Thursday, December 2, 2010


In parallel to NLOS-C, the US is investing in the M109A6/M992A Paladin Integrated Management (PIM) update, designed to provide greater manoeuvrability, protection and lethality, to enable the M109 to remain in
service until 2060. Both the NLOS-C and PIM vehicles will be manufactured at the same BAE Systems plant. PIM will enable greater commonality with the M2/3 Bradley fleet’s engine, transmission and suspension in the field as well as sharing the NLOS-C’s flick rammer, boosting long term sustainability across Heavy
Brigade Combat Teams.

The M109A6 Paladin Integrated Management (PIM) 155-mm self-propelled howitzer system will be assembled at the same plant in Elgin, Oklahoma, as the Army’s Future Combat Systems’ (FCS’) Non-Line-of-Sight Cannon (NLOS-C), BAE Systems announced on 14 March. The 150,000 square-foot facility is scheduled to be completed in 2009, and the PIM will go into production a few years before the NLOS-C. PIM’s addition to the product line will triple the facility’s projected production volume during its first 10 years. 
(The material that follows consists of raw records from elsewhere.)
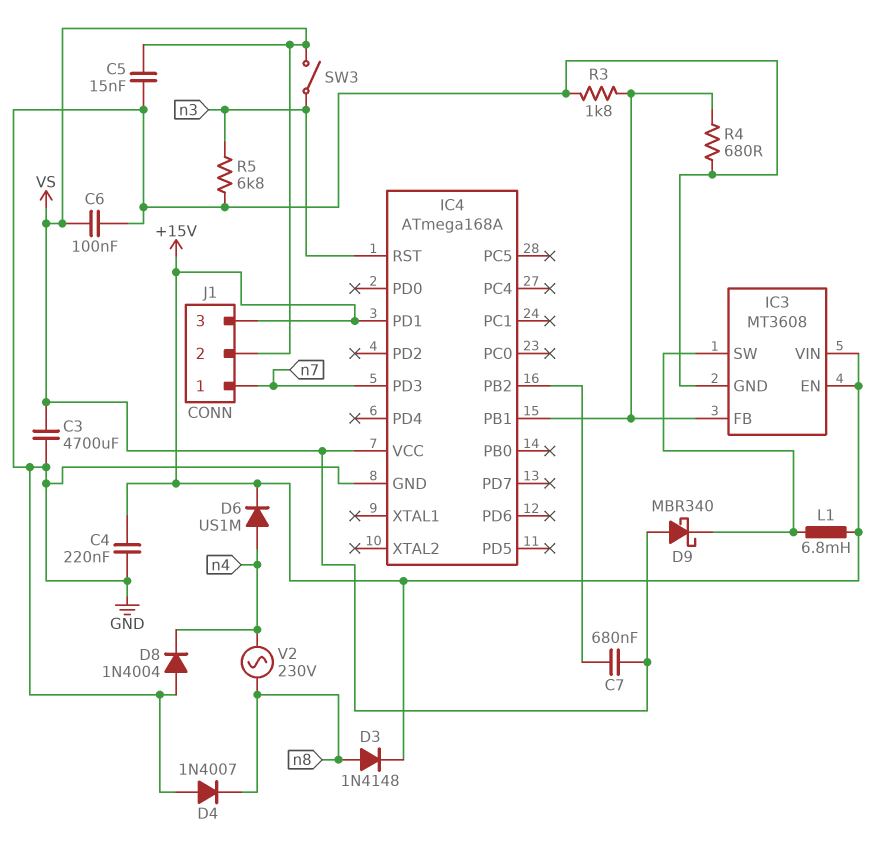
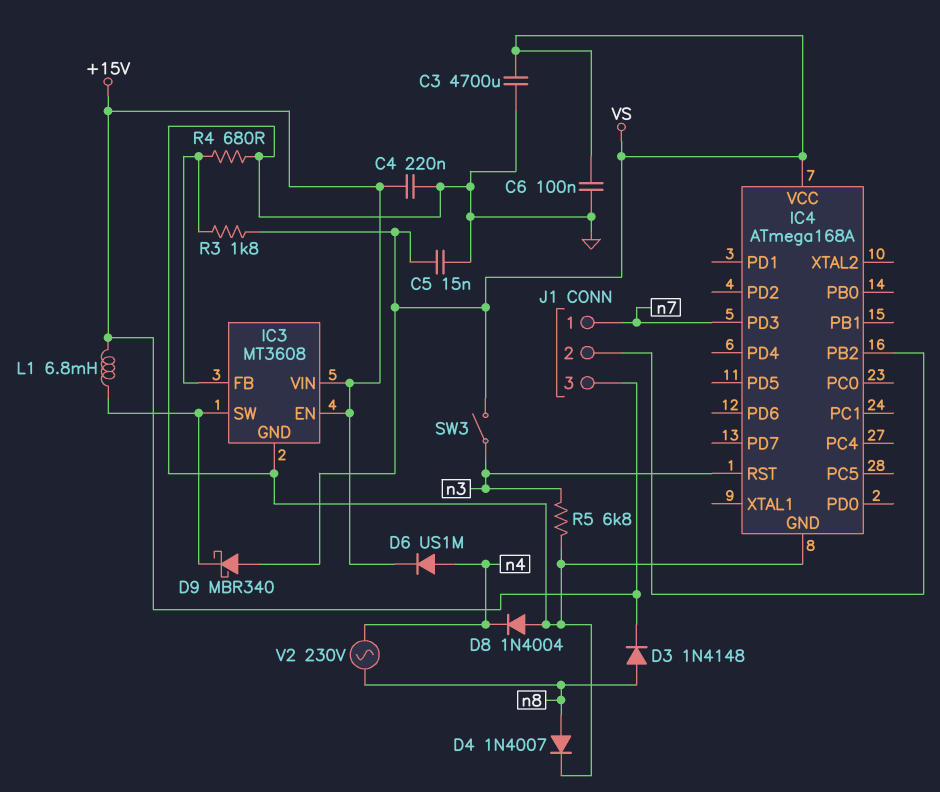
C7: 680nF (IC4/PB2, VS) -> none
D4: diode 1N4007 (A GND, K n8) -> diode 1N4007 (A n8, K GND)
IC4 pin PB1: IC3/FB -> none
IC4 pin PD1: +15V -> none
J1 pin 2: VS -> IC4/PB2
R3: 1.8k (GND, IC3/FB) -> 1.8k (IC3/FB, VS)

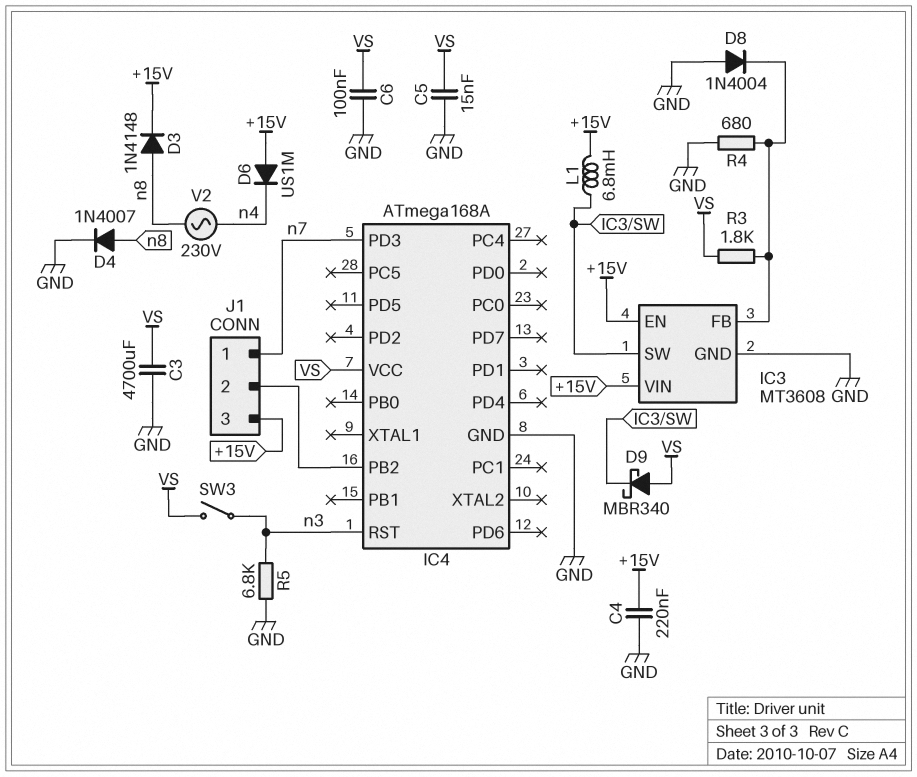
D6: diode US1M (A n4, K +15V) -> diode US1M (A +15V, K n4)
D8: diode 1N4004 (A GND, K n4) -> diode 1N4004 (A GND, K IC3/FB)

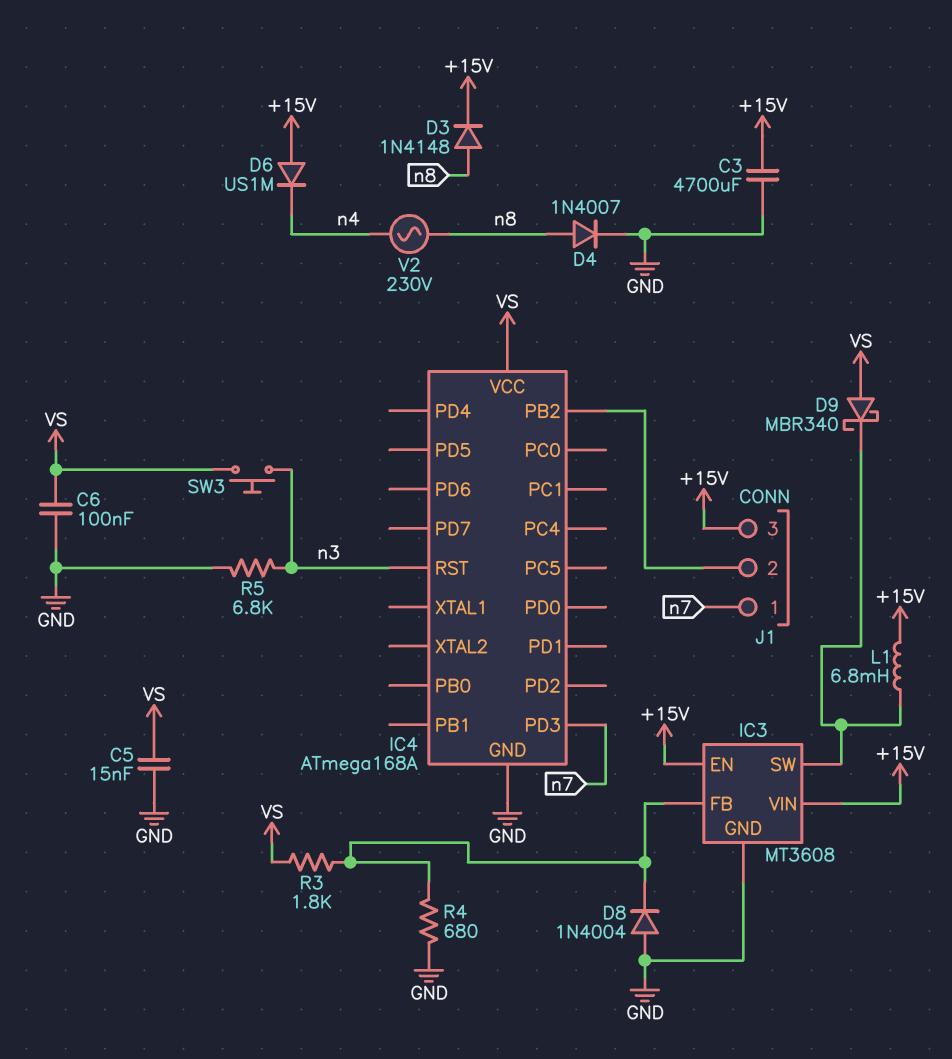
C3: 4700uF (GND, VS) -> 4700uF (+15V, GND)
C4: 220nF (+15V, GND) -> none
SW3: switch (VS, n3) -> button (VS, n3)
The M109A6 and M992A, which together comprise the PIM—also known as the M109 Family of Vehicles is part of a sustainability program engineered to improve readiness, avoid components’ obsolescence, reduce the logistical burden and increase sustainability of the platforms out to the year 2060.

M109 upgrades

The PIM lethality upgrade centres on equipping the Paladin to fire Excalibur and precision guidance fuze kits.
The first prototype is due to be submitted for testing in 2009 with the first unit equipped in 2011. A total of 600 vehicles will receive the upgrade with the M109 and M992 PIMs having a projectile stowage capability of 43 and 95 respectively. By 2020, under the National Level Recap programme, all M109s in service will be to this standard.

With the platform in such wide service, upgrades are regularly sought. Denel has upgraded UAE M109s to the M109L47 standard, which includes improved gun laying technology in conjunction with RUAG Land
Systems. RUAG have also upgraded a number of Swiss M109s to the L47 standard, chosen because the light weight of the barrel, compared to a L52 solution allows a more cost effective upgrade while obtaining ranges of over 36km. Rheinmetall Waffe Munition has developed a prototype of the M109L52 SPH,
which incorporates elements of the PzH2000 and much improved fire control system.
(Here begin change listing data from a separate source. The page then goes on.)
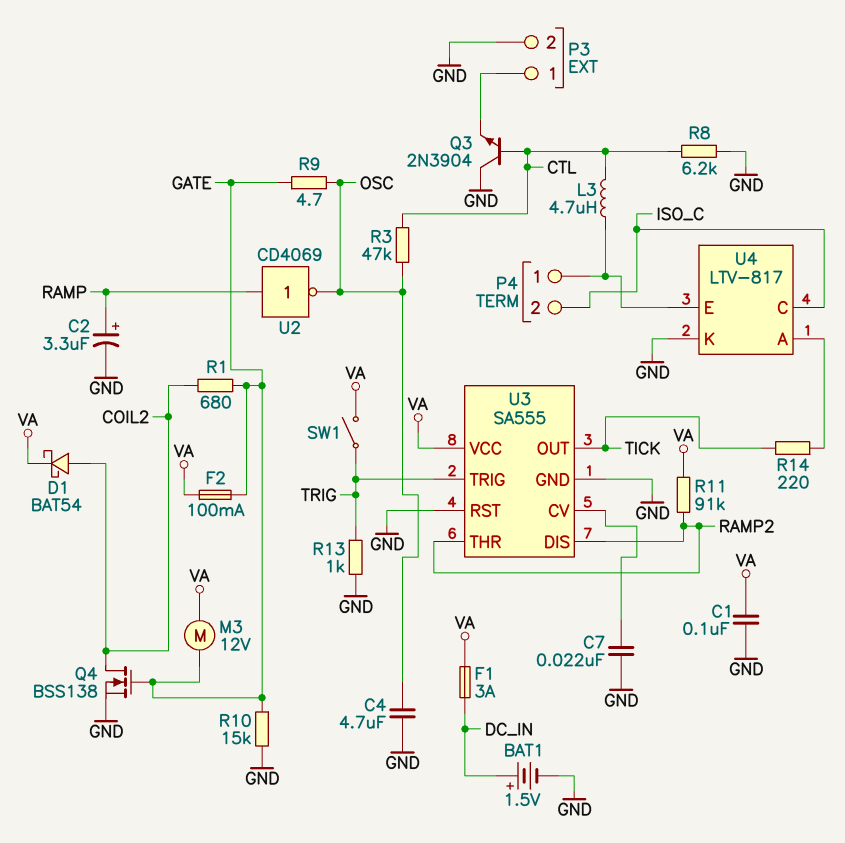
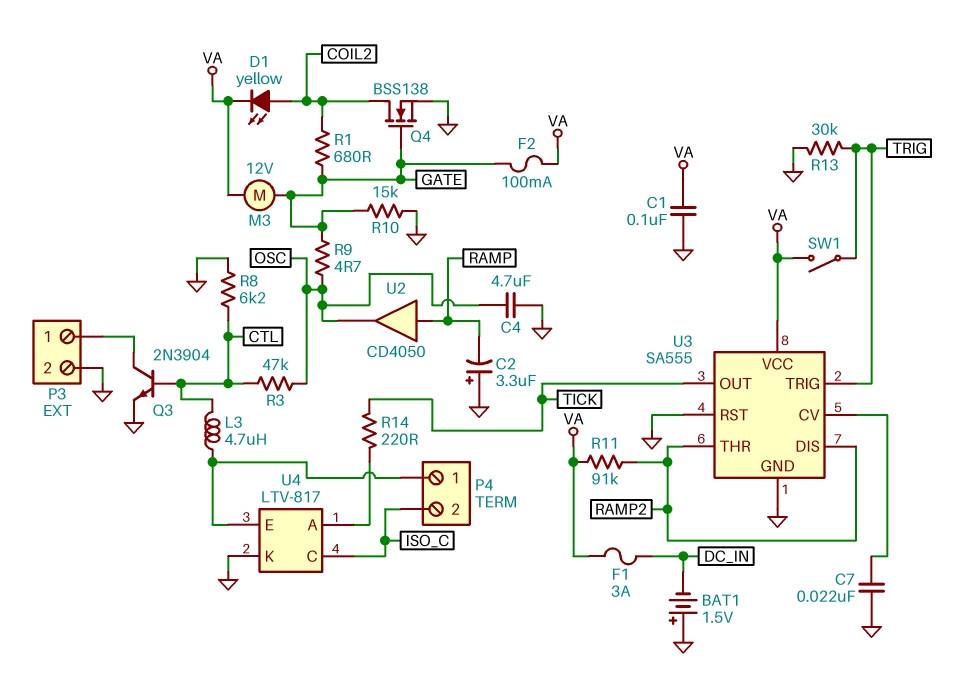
BAT1: 1.5V (plus DC_IN, minus GND) -> 1.5V (plus GND, minus DC_IN)
C2: 3.3uF (plus RAMP, minus GND) -> 3.3uF (plus GND, minus RAMP)
D1: schottky BAT54 (A COIL2, K VA) -> LED yellow (A COIL2, K VA)
Q3: NPN 2N3904 (B CTL, C GND, E P3/1) -> NPN 2N3904 (B CTL, C P3/1, E GND)
R13: 1k (GND, TRIG) -> 30k (GND, TRIG)
U2: NOT CD4069 (in RAMP, out OSC) -> buffer CD4050 (in RAMP, out OSC)

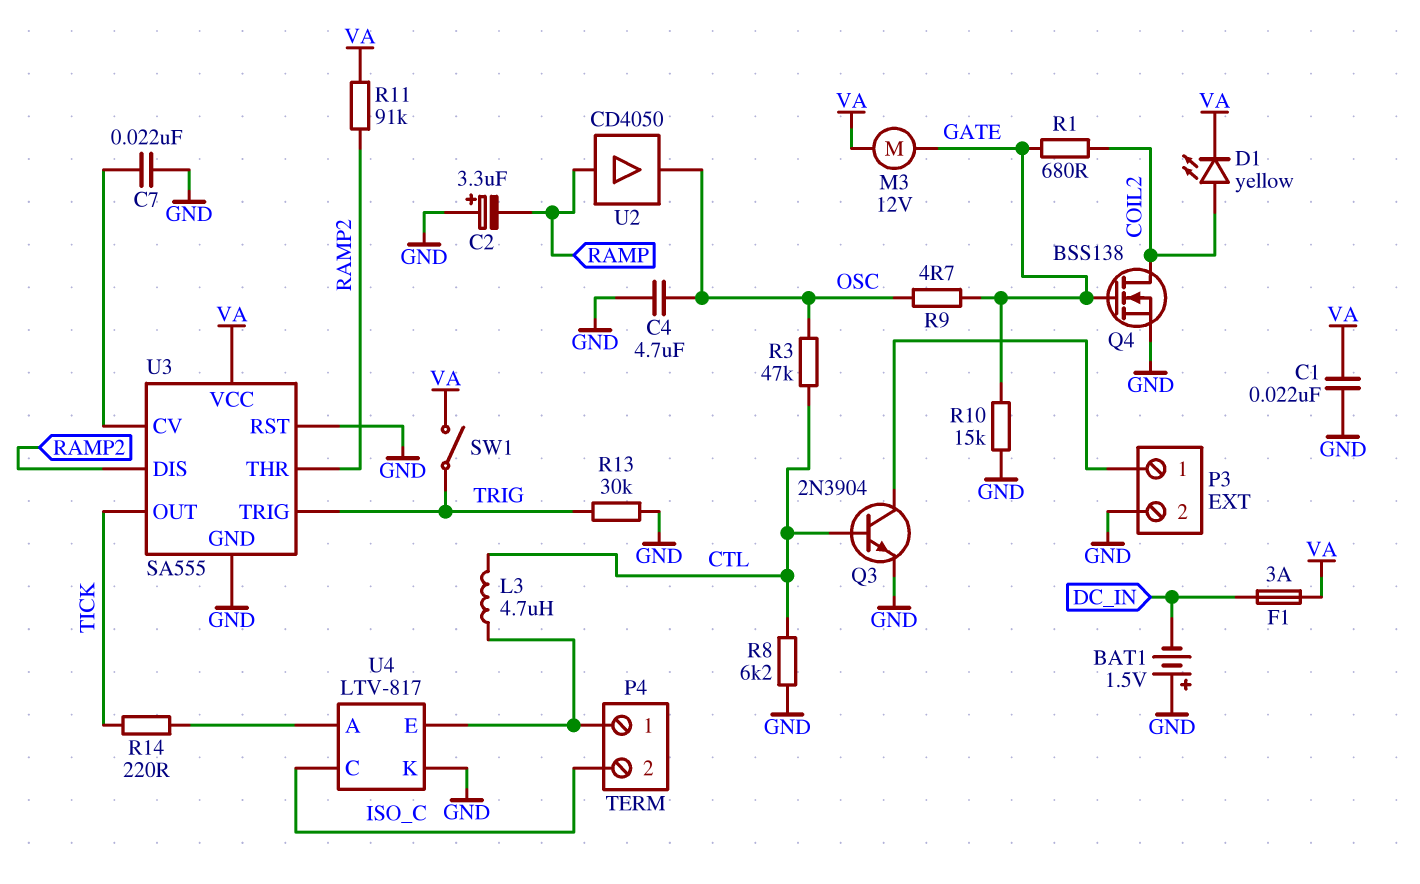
C1: 100nF (GND, VA) -> 22nF (GND, VA)
F2: 100mA (GATE, VA) -> none

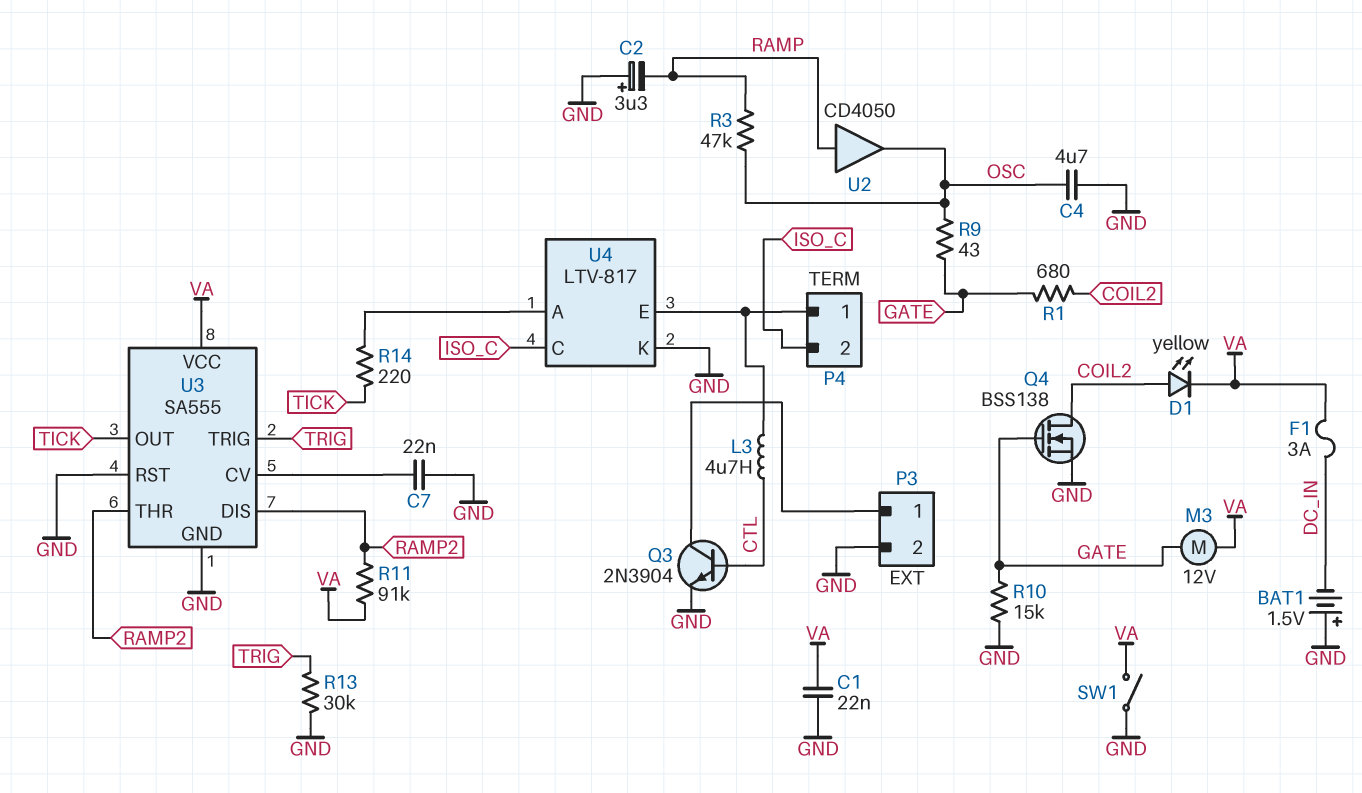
R3: 47k (CTL, OSC) -> 47k (OSC, RAMP)
R8: 6.2k (CTL, GND) -> none
R9: 4.7 (GATE, OSC) -> 43 (GATE, OSC)
SW1: switch (TRIG, VA) -> switch (GND, VA)

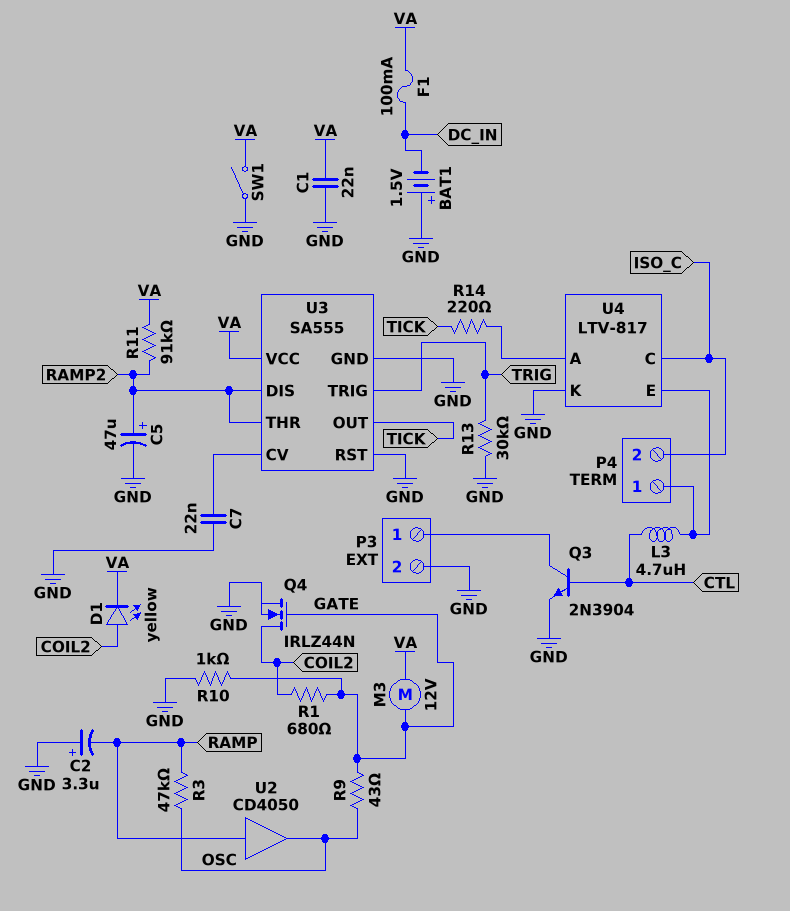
C4: 4.7uF (GND, OSC) -> none
C5: none -> 47uF (plus RAMP2, minus GND)
F1: 3A (DC_IN, VA) -> 100mA (DC_IN, VA)
Q4: NMOS BSS138 (G GATE, D COIL2, S GND) -> NMOS IRLZ44N (G GATE, D COIL2, S GND)
R10: 15k (GATE, GND) -> 1k (GATE, GND)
BAE Systems also has its own M109 L52 upgrade known as the International Howitzer but this has yet to gain a customer.  The upgrades will allow the PIM to fire Excalibur (XM982) rounds and the precision guidance kit fuzes. The sustainment program will allow maintainability and sustainability of the PIM through commonality with the FCS NLOS-C and the heavy brigade combat team’s (HBCT’s) Bradley fighting vehicle (See “PIM: The Next Generation Paladin” by Major Corey B. Chassé in the January-February edition of Fires).
NLOS-C. Projected for fielding in 2017, NLOS-C will give the BCT commander unprecedented responsiveness and lethality. The C-130 and C-17 transportable, 155-mm, 38-caliber cannon has the features common to all FCS, including the battle command system; planning, training and communications
software; maintenance parts and procedures; water generation; resupply implementation; and others. It will be able to move rapidly, stop quickly, deliver lethal first-round effects on target in record time and will handle ammunition loading and firing automatically.